Legacy forecasting led to demand and supply mismatch
Before adopting Pecan, the customer used non-scientific forecasting methods for their manufacturing and inventory planning projections. The inaccuracy of these forecasts made it very difficult to determine the precise quantities of subcomponents they needed to manufacture across many of their products. The demand/supply mismatch led to the understock of certain subcomponents, extending manufacturing lead time, while overstock of other subcomponents resulted in high inventory levels and wasted labor costs.
14 days to a fully-trained, highly accurate demand forecast model
Using the Pecan platform, this customer automatically connected to and unified data from their CRM, various marketing data sources, raw data from their ERP system, and external data enrichment.
Pecan transformed this raw data into a fully trained and accurate demand forecast model in under 14 days. Forecasts were also generated for multiple time intervals, ranging from 6-12 months. Each prediction had an individualized confidence level to allow for tailored treatment.

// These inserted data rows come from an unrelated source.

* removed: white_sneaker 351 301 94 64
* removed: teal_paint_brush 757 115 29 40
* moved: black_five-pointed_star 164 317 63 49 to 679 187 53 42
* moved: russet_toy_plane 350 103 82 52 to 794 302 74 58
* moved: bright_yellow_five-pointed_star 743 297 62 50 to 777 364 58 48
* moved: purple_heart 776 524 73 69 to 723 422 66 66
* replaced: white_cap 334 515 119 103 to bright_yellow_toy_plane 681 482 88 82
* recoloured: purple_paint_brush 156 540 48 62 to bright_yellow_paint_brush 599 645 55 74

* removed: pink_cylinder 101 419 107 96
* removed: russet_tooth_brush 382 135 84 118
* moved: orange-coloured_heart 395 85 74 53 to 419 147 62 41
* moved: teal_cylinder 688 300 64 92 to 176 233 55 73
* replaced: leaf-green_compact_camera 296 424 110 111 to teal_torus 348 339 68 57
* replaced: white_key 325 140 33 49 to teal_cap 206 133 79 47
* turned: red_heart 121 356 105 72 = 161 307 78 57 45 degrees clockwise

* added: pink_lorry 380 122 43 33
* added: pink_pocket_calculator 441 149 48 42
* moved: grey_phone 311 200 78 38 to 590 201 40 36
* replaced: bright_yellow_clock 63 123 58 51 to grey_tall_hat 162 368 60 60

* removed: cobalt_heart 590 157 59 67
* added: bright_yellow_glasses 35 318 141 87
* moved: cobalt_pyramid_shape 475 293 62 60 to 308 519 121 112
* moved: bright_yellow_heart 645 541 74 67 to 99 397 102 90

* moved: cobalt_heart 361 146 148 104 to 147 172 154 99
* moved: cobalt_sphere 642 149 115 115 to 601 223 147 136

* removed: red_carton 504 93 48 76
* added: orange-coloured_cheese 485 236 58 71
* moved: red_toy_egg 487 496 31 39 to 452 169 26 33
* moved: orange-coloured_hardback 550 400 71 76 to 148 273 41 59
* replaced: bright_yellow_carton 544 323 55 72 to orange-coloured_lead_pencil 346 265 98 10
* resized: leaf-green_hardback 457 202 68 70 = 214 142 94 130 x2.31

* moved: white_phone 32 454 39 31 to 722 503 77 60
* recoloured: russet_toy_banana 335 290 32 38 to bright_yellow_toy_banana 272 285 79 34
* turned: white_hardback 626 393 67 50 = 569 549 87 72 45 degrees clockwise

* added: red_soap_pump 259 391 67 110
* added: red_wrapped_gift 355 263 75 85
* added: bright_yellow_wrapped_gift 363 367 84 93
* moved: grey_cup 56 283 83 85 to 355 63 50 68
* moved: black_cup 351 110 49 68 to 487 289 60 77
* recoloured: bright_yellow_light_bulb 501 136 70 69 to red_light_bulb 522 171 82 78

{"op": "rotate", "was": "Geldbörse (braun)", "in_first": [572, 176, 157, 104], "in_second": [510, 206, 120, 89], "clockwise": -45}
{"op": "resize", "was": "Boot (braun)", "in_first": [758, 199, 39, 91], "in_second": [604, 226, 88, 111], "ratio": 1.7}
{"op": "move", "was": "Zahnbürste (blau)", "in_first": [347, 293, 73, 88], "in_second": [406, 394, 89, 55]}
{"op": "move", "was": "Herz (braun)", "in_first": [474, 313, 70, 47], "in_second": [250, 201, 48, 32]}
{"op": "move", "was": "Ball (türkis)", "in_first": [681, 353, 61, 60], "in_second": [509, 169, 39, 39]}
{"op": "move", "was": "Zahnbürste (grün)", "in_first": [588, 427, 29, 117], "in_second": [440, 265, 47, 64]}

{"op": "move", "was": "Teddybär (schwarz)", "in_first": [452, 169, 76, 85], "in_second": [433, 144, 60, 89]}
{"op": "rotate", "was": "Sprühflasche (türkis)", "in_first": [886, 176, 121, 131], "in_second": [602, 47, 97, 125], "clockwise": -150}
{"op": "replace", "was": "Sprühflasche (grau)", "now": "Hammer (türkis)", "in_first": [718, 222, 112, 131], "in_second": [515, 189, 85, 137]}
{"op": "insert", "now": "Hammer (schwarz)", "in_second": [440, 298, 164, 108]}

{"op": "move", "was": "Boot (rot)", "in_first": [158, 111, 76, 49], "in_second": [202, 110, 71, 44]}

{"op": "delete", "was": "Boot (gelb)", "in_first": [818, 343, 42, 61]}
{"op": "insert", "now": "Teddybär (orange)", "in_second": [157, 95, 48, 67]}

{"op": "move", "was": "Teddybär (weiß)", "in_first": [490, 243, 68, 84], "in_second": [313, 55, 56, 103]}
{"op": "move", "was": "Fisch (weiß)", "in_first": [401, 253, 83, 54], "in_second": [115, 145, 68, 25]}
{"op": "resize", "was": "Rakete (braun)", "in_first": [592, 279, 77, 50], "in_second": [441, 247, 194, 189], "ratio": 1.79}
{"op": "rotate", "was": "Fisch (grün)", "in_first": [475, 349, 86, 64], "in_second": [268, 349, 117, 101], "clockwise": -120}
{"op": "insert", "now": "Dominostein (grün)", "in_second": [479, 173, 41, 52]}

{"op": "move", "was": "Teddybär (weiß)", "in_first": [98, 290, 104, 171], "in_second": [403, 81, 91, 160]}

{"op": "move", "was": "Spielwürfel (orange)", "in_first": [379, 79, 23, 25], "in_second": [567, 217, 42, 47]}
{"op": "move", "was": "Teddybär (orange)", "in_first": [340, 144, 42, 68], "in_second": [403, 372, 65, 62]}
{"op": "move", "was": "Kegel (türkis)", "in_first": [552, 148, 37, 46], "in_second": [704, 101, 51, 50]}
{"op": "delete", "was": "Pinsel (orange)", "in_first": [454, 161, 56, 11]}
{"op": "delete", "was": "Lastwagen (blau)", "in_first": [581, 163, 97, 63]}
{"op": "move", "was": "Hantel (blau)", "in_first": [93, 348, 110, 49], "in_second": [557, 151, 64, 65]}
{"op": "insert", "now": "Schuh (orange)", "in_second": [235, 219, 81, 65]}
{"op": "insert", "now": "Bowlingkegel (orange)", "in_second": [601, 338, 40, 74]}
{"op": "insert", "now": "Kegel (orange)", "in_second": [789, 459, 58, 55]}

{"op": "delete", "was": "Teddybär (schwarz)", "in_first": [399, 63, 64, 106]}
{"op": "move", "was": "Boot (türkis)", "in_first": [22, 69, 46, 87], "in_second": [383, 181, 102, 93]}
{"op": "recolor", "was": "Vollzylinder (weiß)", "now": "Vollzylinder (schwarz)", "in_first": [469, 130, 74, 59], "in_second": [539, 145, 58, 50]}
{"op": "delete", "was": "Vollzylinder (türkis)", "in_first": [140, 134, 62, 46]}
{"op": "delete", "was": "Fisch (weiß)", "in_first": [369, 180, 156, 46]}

High accuracy forecasts support 15% labor cost savings and 25% inventory cost savings
The demand forecast model provided the customer with an accurate forecast of the quantities required to manufacture at the 3- and 6-month intervals. The forecasts achieved accuracy of 75-85%, with even higher accuracy in the forecasts generated for their top-selling products.
With information on sales and more carefully calibrated order quantities, they optimized batch sizes, reduced the effective supply lead time, and increased sales due to better product availability — all while reducing labor-related expenses.
Overall, the demand forecast models generated with Pecan’s AI-powered predictive analytics resulted in a labor cost savings of 15% and an inventory cost savings of over 25%.